Protecting pollinators and the use of neonicotinoids
Why we need Pollinators
Bees, birds, butterflies, and other insects are responsible for pollinating 30% of the world’s food supply. They also provide an essential function in our native ecosystems, pollinating thousands of plant species in forests, meadows and wetlands. Protection of these pollinators is vital to maintaining healthy and diverse plant communities.
Are we losing our pollinators?
Our pollinators are under attack from many sources including diseases, poor nutrition, and loss of habitat. Many insecticides can also put pollinators at risk. Most recently we have learned that pollinators, like bees, can be harmed by the use of neonicotinoid insecticides.
What are Neonicotinoid Insecticides?
Neonicotinoids are a class of persistent insecticides that are toxic not only to pests, but to our beneficial pollinators as well. They can be used directly on pests, or to treat plants systemically. These systemic insecticides enter plant tissues and can move into flowers, pollen, and nectar putting visiting pollinators at risk.
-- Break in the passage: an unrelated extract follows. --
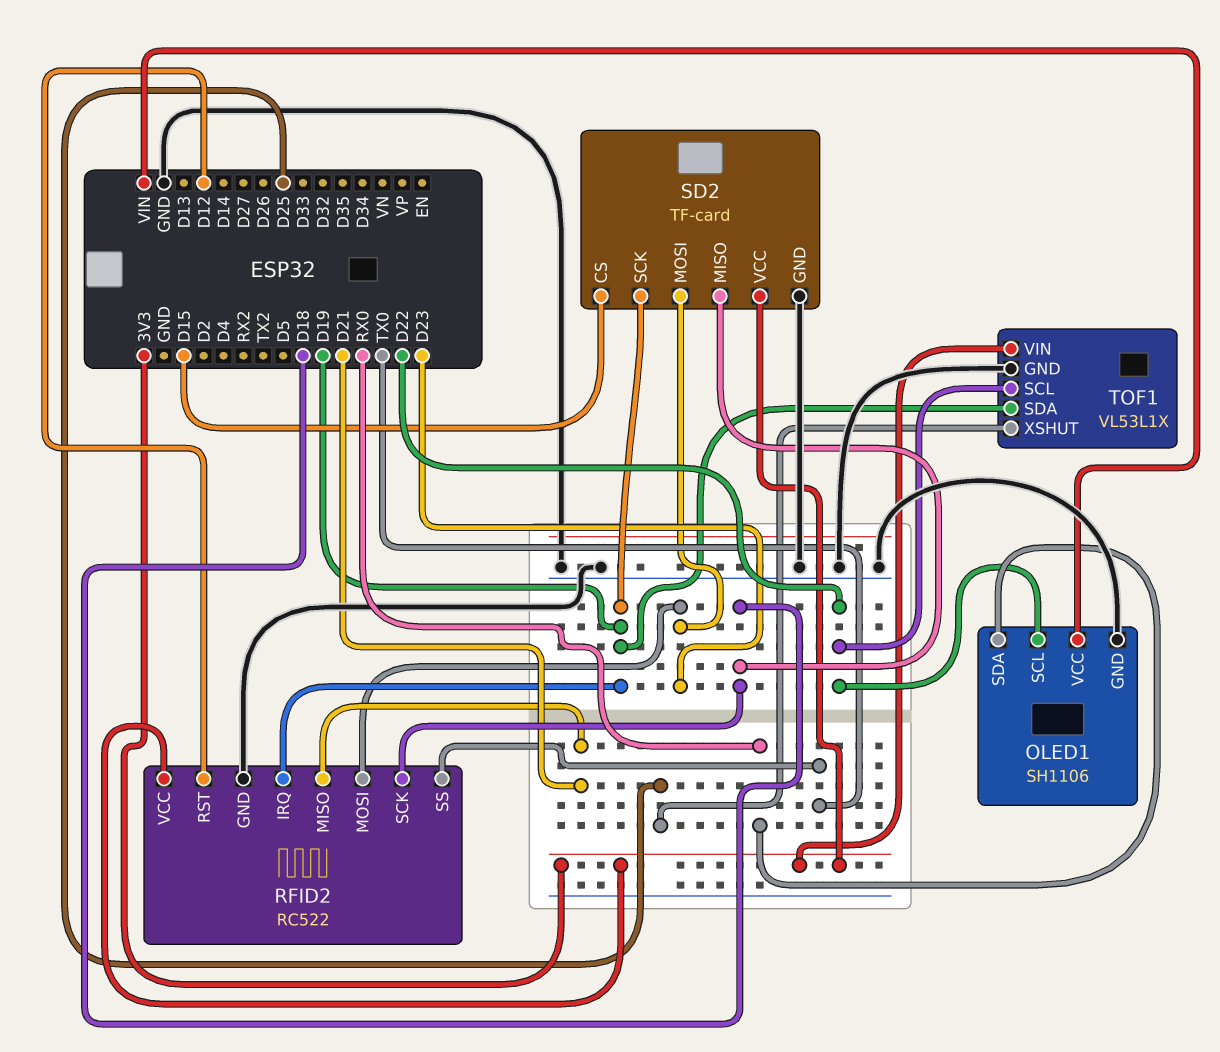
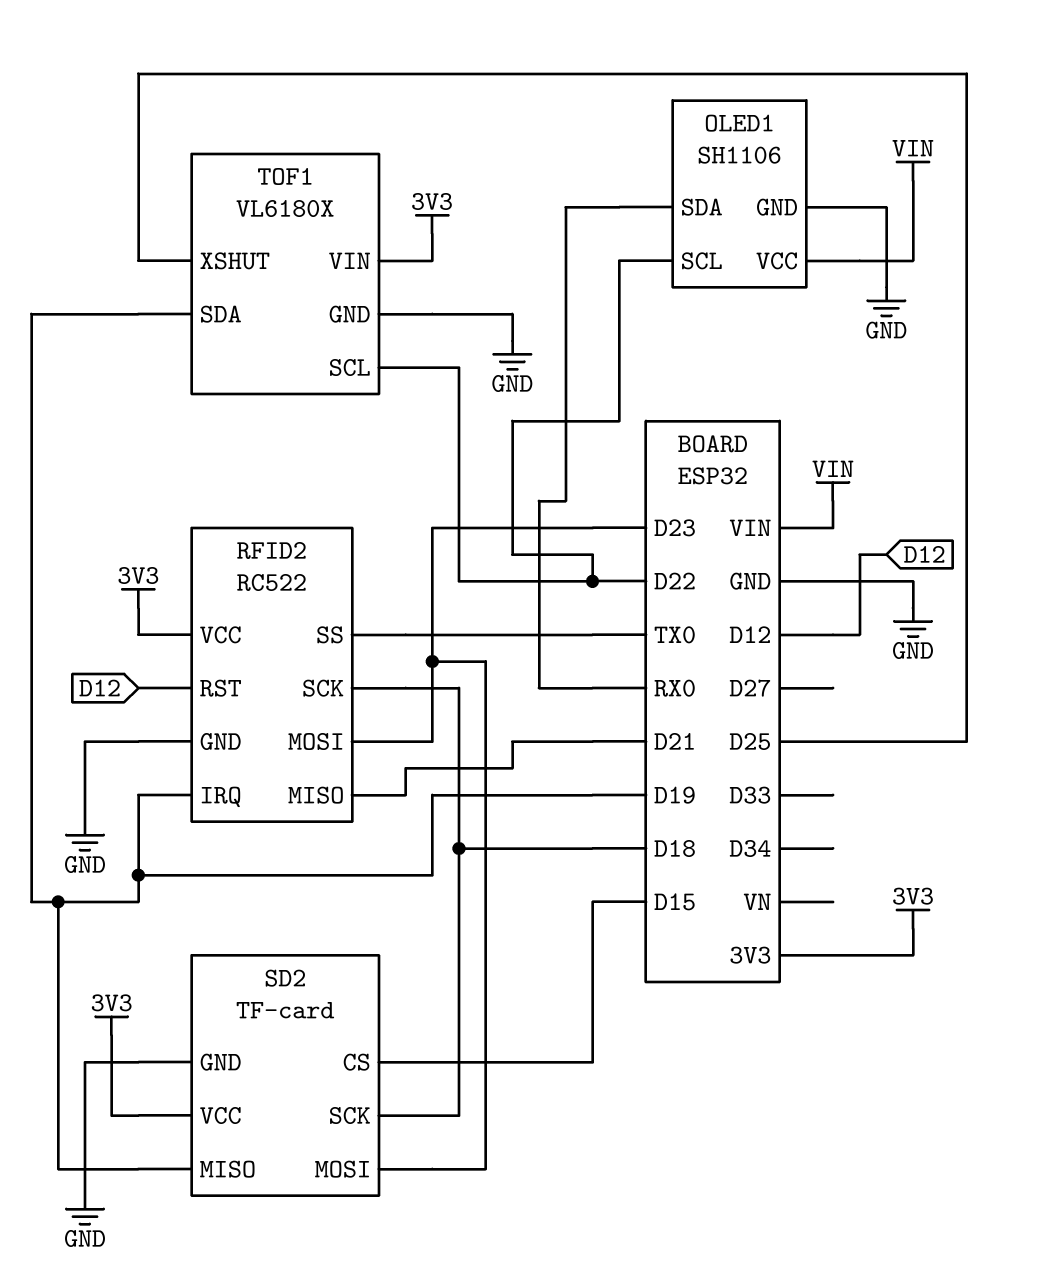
SD2 pin MISO: D18 -> D19
SD2 pin SCK: D19 -> D18
TOF1: VL53L1X -> VL6180X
How is PP&R protecting pollinators?
Portland Parks & Recreation (PP&R) uses an Integrated Pest Management (IPM) approach that values pollinators and other beneficial insects. Insects and pests rarely need to be controlled in an IPM approach, but if they do, environmentally friendly means are used first, such as biological, physical, and cultural methods. Insecticides are seldom used, but if needed they are carefully selected and applied to minimize risks to people and the environment.